I've spent the morning in the kitchen with the Sunday newspaper and my coffee cup.
First up was the long, front-page feature story on Tom Emmer, the GOP candidate for governor of our state. (I'd link to it were it not behind a subscriber wall.) He appears to me a recognizable type, a kind of cousin to Sarah Palin, who endorsed him back in the primary season. The details of their biographies delineate characters who are neither the best nor the brightest. Emmer wanted to go to Notre Dame, but his application was turned down, whereupon he enrolled at Boston College and went out for hockey. When after one year he failed to earn a scholarship, he left for the University of Alaska--Fairbanks. He played hockey there, graduated, came back to the Twin Cities, where, after graduating from William Mitchell College of Law, he joined a law firm that he eventually left when his colleagues, having assessed his performance, declined to make him a partner. Meanwhile, he'd gotten married, had a bunch of kids, picked up a couple of DUIs, and won election to the state legislature from a very conservative district in the western exurbia of the Twin Cities. His legislative record is that of a right-wing ideologue--he's championed the chemical castration of sex offenders and state nullification of federal law--with the notable exception of drunk-driving legislation, where his views are curiously more in line with those of the ACLU. No one has ever accused him of having studied too much. In the current campaign, for instance, he has proposed that family members of fallen soldiers should receive state money to pursue their educations. The problem was that the current governor had three years ago signed such a measure into law. It was part of an education bill that Emmer voted against.

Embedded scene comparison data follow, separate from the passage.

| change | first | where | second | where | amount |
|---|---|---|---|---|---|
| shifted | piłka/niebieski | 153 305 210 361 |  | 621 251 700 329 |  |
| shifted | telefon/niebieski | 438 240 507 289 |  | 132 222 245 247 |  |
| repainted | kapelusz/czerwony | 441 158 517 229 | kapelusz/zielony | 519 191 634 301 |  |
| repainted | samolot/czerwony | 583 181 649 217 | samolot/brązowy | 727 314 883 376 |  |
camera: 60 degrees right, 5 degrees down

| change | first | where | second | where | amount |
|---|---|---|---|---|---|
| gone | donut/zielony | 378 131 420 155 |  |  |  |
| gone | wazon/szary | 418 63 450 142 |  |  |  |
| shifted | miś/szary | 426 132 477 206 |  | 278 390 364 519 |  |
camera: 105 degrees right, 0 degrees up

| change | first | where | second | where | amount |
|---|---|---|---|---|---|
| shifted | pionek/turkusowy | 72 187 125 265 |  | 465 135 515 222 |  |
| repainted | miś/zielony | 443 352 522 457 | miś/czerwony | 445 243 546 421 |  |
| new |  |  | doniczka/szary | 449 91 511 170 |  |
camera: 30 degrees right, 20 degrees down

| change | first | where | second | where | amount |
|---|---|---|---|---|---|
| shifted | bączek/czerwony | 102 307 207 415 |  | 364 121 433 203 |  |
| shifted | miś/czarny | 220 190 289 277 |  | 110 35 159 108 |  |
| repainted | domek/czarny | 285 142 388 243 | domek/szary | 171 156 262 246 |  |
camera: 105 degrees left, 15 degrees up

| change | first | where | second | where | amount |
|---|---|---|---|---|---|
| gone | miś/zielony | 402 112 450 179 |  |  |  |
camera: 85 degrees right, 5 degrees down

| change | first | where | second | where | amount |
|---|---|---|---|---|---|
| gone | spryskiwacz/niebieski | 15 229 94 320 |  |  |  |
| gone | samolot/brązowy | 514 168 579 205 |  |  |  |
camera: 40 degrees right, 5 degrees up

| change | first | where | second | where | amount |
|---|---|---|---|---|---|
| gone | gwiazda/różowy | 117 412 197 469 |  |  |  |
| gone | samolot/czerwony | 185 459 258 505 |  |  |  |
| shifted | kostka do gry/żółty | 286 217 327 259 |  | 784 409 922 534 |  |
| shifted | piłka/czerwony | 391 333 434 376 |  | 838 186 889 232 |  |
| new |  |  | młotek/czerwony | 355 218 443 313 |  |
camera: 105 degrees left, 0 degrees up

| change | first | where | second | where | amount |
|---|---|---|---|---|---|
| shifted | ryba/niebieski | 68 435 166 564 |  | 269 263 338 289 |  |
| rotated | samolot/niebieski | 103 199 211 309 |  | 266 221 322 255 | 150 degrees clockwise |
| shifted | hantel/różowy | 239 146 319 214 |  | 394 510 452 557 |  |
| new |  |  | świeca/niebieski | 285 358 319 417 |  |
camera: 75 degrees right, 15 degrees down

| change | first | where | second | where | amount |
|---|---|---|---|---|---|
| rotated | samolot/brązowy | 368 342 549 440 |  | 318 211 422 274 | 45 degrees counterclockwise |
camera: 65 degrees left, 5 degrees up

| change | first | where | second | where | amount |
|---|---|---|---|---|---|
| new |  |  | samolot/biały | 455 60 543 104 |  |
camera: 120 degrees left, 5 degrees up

Palin and Emmer both frequently call their critics "elitists." They both also talk a lot about how government should get out of the way so that the abilities and hard work of ordinary Americans can be rewarded. There is perhaps some tension between these two rhetorical themes. Sometimes hard work and high aptitude yield straight-A's, Ivy-league degrees, mastery of complicated subjects, and skepticism regarding the right-wing agenda. Such people are "elitists." Sarah Palin resents Katie Couric because Couric is the kind of girl who does her homework. Emmer, when pressed recently by a journalist for details on his state budget plan, shot back: "I'm not running to be the accountant." Knowing about things, being up-to-speed on the details--it's for elitists, and he just wants to be governor.